En outre, la Requérante allègue que le nom de domaine litigieux constitue une entrave par l’enregistrement au sens de l’art. 2 LCD. Une entrave par l’enregistrement d’un nom de domaine existe si l’enregistrement rend l’accès au marché plus difficile pour un concurrent. Or, cette condition n’est en principe pas remplie si le concurrent, comme c’est le cas pour la Requérante, possède de nombreux noms de domaine, de sorte que le déploiement de son activité sur l’Internet ne se trouve pas sérieusement entravé par la présence du nom de domaine litigieux (cf. Weber, op. cit, p. 158).
Or, lors de l’appréciation d’un comportement, il ne suffit pas de se baser sur les conséquences objectives de celui-ci. La déloyauté du comportement peut découler de la conjonction d’éléments objectifs et subjectifs. En particulier, on peut conclure à l’existence de concurrence déloyale lorsqu’il y a une intention d’entraver le titulaire de marque sur le marché.
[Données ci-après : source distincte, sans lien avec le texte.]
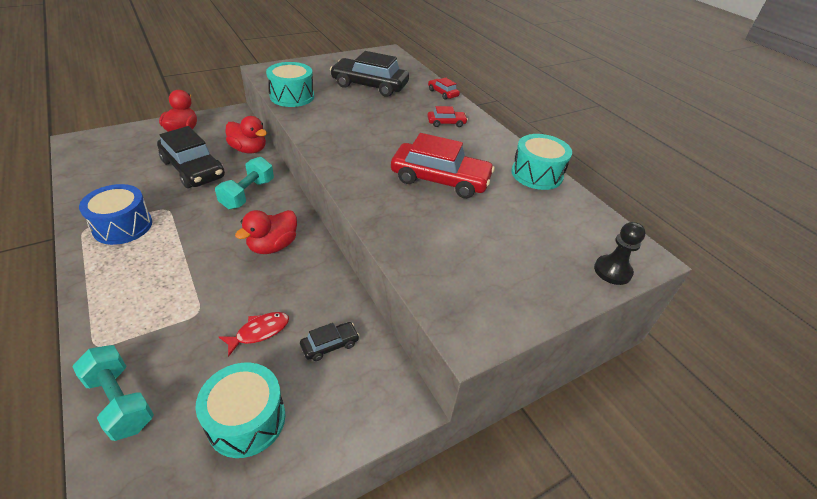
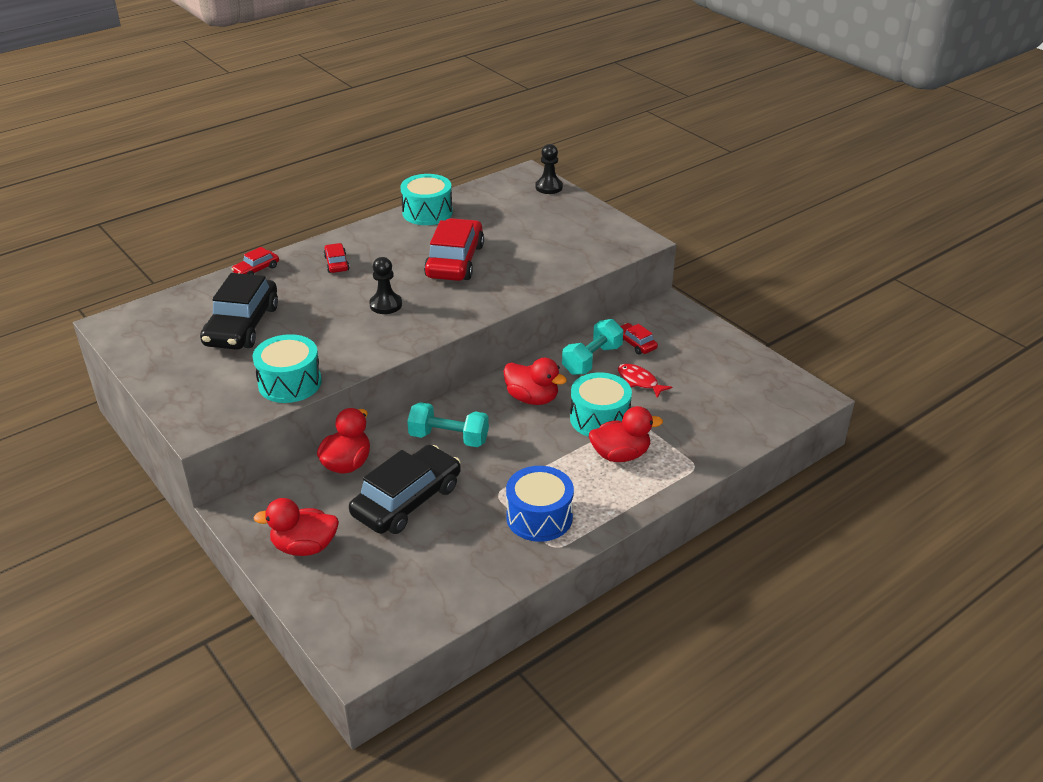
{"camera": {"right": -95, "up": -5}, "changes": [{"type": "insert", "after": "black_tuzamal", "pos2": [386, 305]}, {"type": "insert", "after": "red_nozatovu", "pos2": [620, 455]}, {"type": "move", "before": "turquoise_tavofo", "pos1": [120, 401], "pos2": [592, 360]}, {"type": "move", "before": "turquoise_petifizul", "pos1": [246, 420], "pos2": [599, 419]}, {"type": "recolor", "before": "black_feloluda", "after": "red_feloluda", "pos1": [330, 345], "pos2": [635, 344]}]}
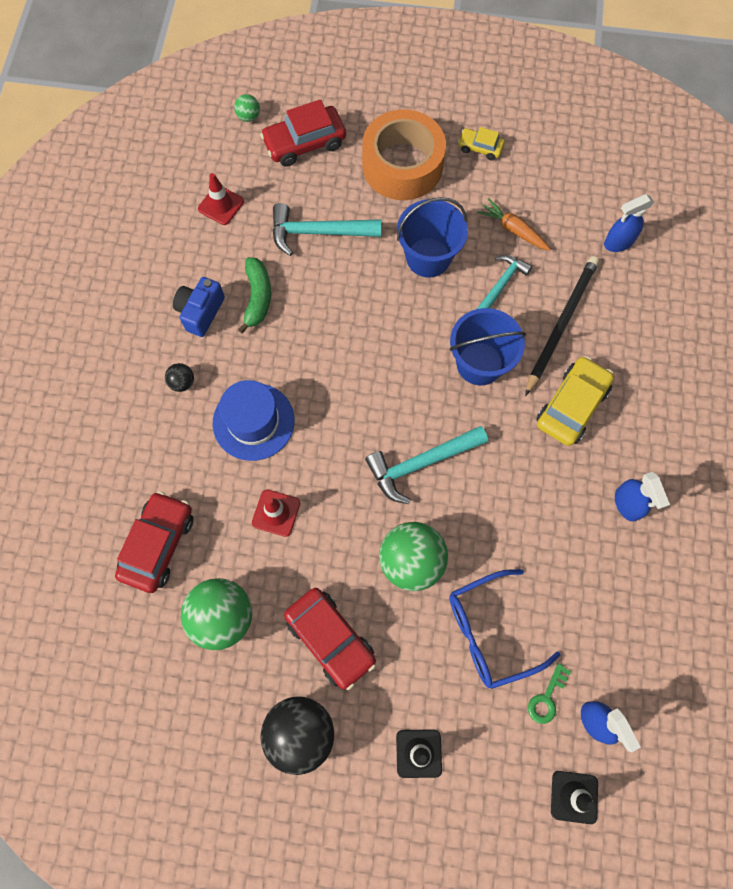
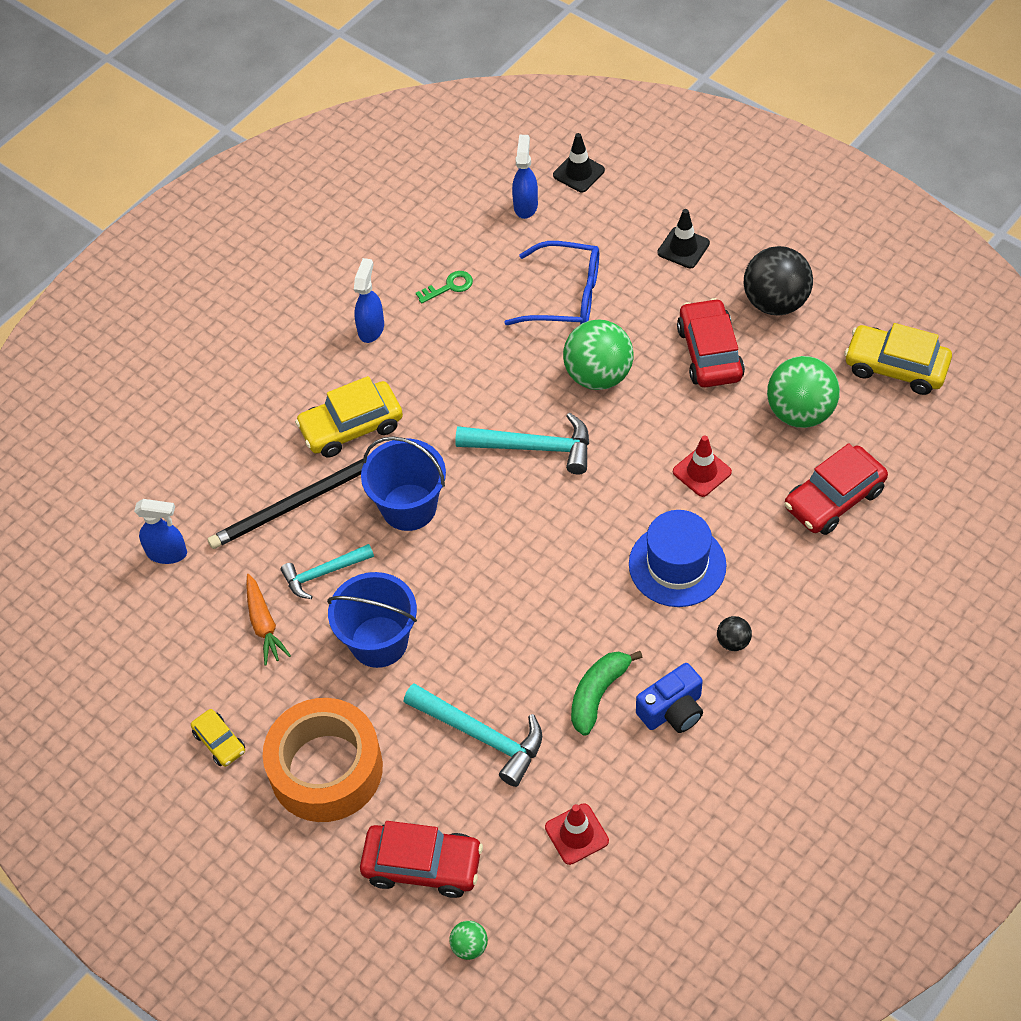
{"camera": {"right": -145, "up": -15}, "changes": [{"type": "insert", "after": "yellow_feloluda", "pos2": [895, 367]}, {"type": "move", "before": "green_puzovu", "pos1": [547, 698], "pos2": [449, 287]}]}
Si le comportement est intentionnel, on peut conclure à la concurrence déloyale même si objectivement le comportement ne constitue pas une entrave sérieuse.
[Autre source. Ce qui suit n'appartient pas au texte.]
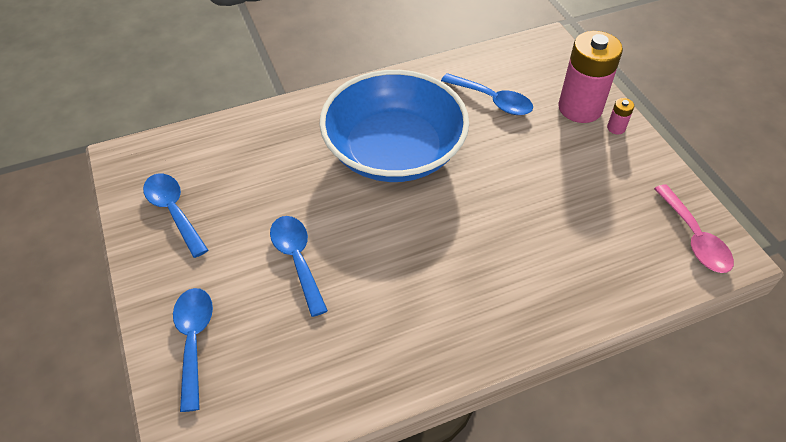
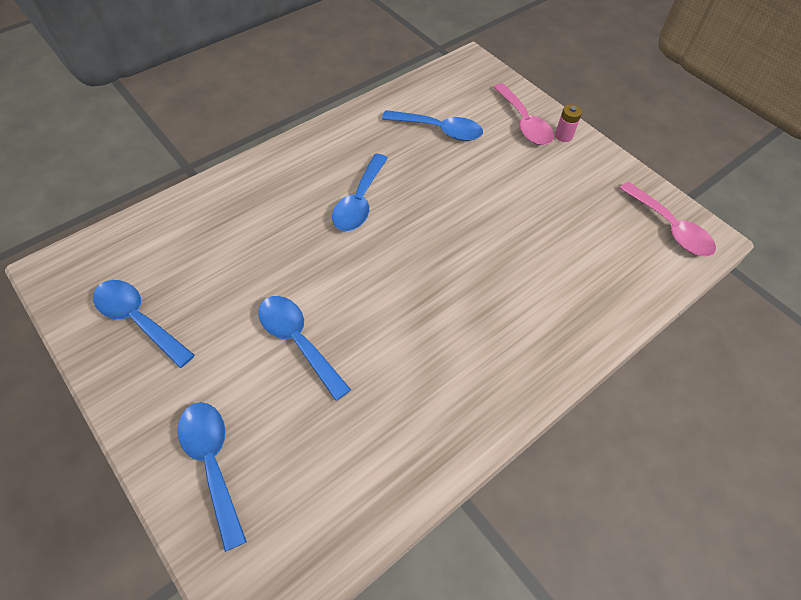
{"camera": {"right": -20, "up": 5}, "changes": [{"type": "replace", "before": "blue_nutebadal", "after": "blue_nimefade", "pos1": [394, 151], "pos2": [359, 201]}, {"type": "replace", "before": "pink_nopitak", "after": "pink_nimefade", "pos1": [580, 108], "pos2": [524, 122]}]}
En l’occurrence, l’expert a invité la partie adverse à expliquer les raisons pour lesquelles elle a enregistré le nom de domaine litigieux. La partie adverse a répondu qu’il avait enregistré le nom de domaine litigieux “sans but réel”, “comme on achète des services à salade dans un super-marché”. Selon la doctrine, l’absence d’intérêt manifeste, ici clairement avoué, est un indice pour l’existence d’une intention d’entraver le titulaire de marque (Buri, Die Verwechselbarkeit von Internet Domain Names, Bern 2000, S. 146).
Enfin, la partie adverse indique que, “ne sachant que faire de ce site”, elle s’est tourné “vers les possesseurs des autres extensions ‘cartier’en leur proposant de me racheter le nom de domaine cartier.li avant que celui-ci ne tombe entre d’autres mains”. A l’avis de l’expert, cette déclaration indique que la partie adverse était consciente non seulement de la marque CARTIER, mais aussi du fait que, si un tiers détient un nom de domaine tel que le nom de domaine litigieux, cette détention peut être problématique. Elle ne fournit par contre aucune raison pour laquelle une telle détention ne poserait aucun problème si elle est le détenteur.
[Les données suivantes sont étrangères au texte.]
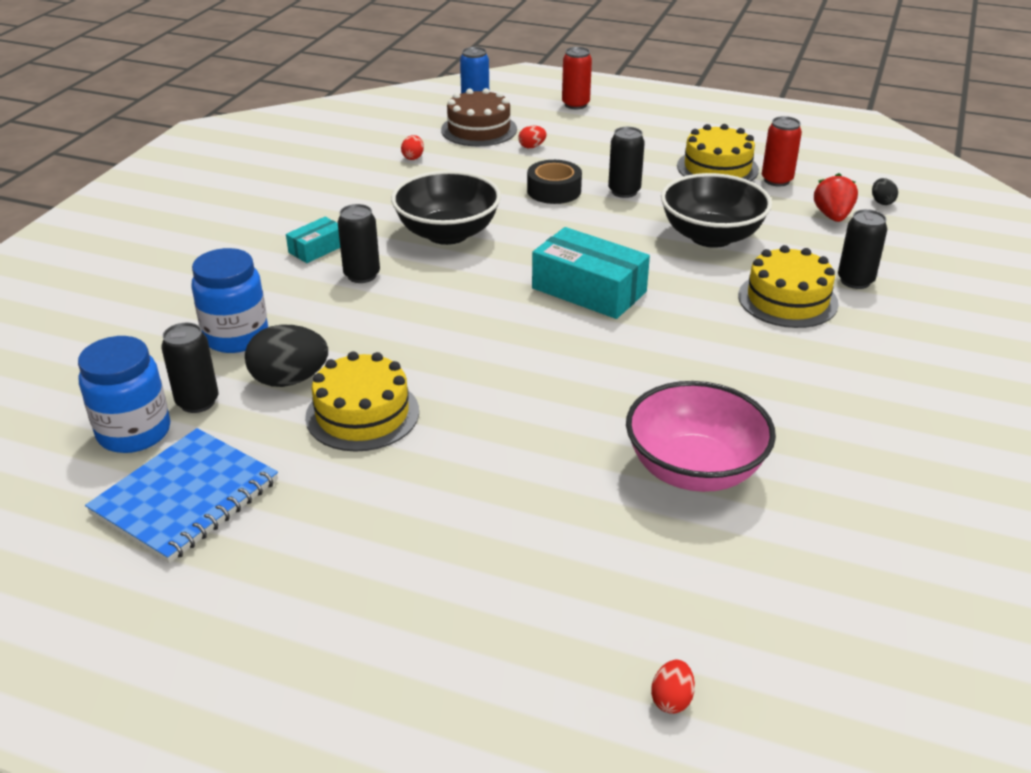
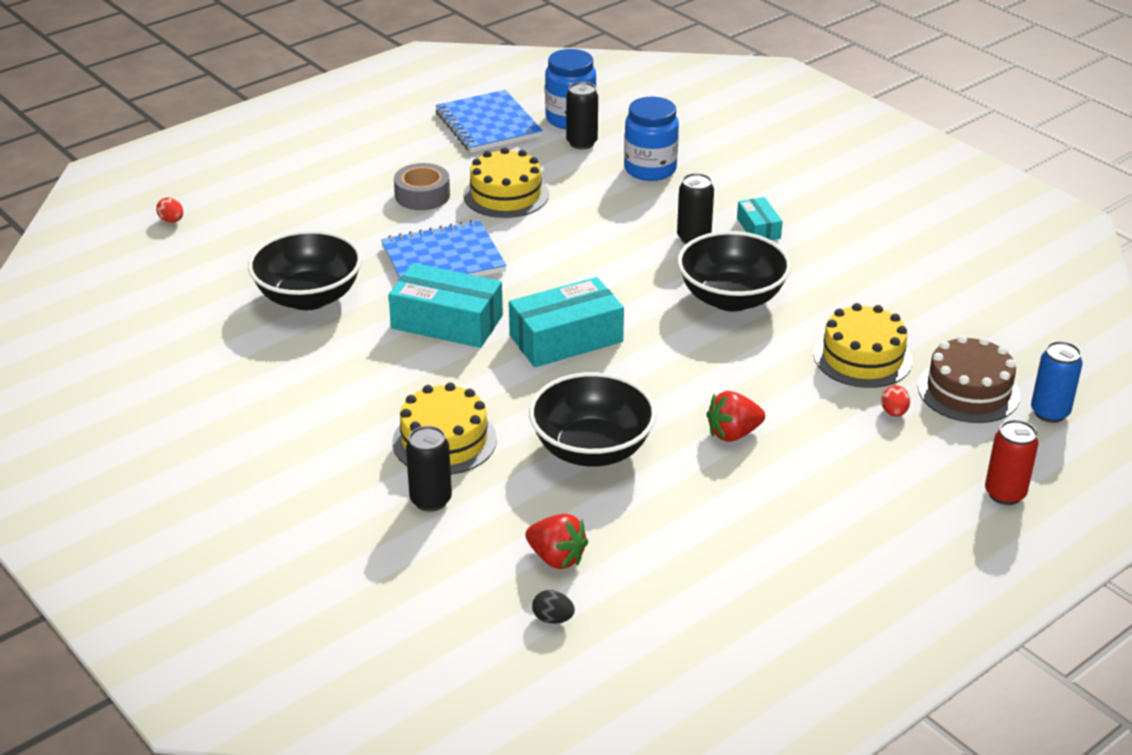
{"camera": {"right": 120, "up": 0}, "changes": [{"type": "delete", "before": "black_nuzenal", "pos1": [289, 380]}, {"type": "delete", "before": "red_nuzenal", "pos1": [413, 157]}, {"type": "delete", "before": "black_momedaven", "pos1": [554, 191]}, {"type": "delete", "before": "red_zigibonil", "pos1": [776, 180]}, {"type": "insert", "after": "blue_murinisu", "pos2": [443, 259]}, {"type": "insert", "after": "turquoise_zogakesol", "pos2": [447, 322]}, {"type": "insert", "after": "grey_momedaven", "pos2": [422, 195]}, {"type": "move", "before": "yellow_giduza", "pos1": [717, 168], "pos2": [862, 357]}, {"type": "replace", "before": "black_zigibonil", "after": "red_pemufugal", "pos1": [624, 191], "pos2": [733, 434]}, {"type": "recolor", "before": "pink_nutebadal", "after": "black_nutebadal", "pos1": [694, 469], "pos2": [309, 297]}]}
A noter, enfin, que l’intention de vendre le nom de domaine litigieux au titulaire de la marque CARTIER à un prix clairement supérieur au coût d’enregistrement est un aspect supplémentaire indiquant une intention déloyale (Buri, ibidem). Bien que la partie adverse n’ait formulé aucun chiffre, il semble quasiment certain qu’elle n’avait pas l’intention de transférer le nom de domaine litigieux à la Requérante au prix de l’enregistrement qui, selon ses propres indications, était de CHF 9.90.
Tenant compte de tous ces indices, l’expert arrive à la conclusion que le comportement de la partie adverse relève de la concurrence déloyale et constitue dès lors une infraction au droit suisse conformément à l’art. 24(c) des Dispositions.
Pour les raisons énoncées ci-dessus, l’expert admet la demande de la Requérante et ordonne le transfert du nom de domaine litigieux <cartier.li> à la Requérante.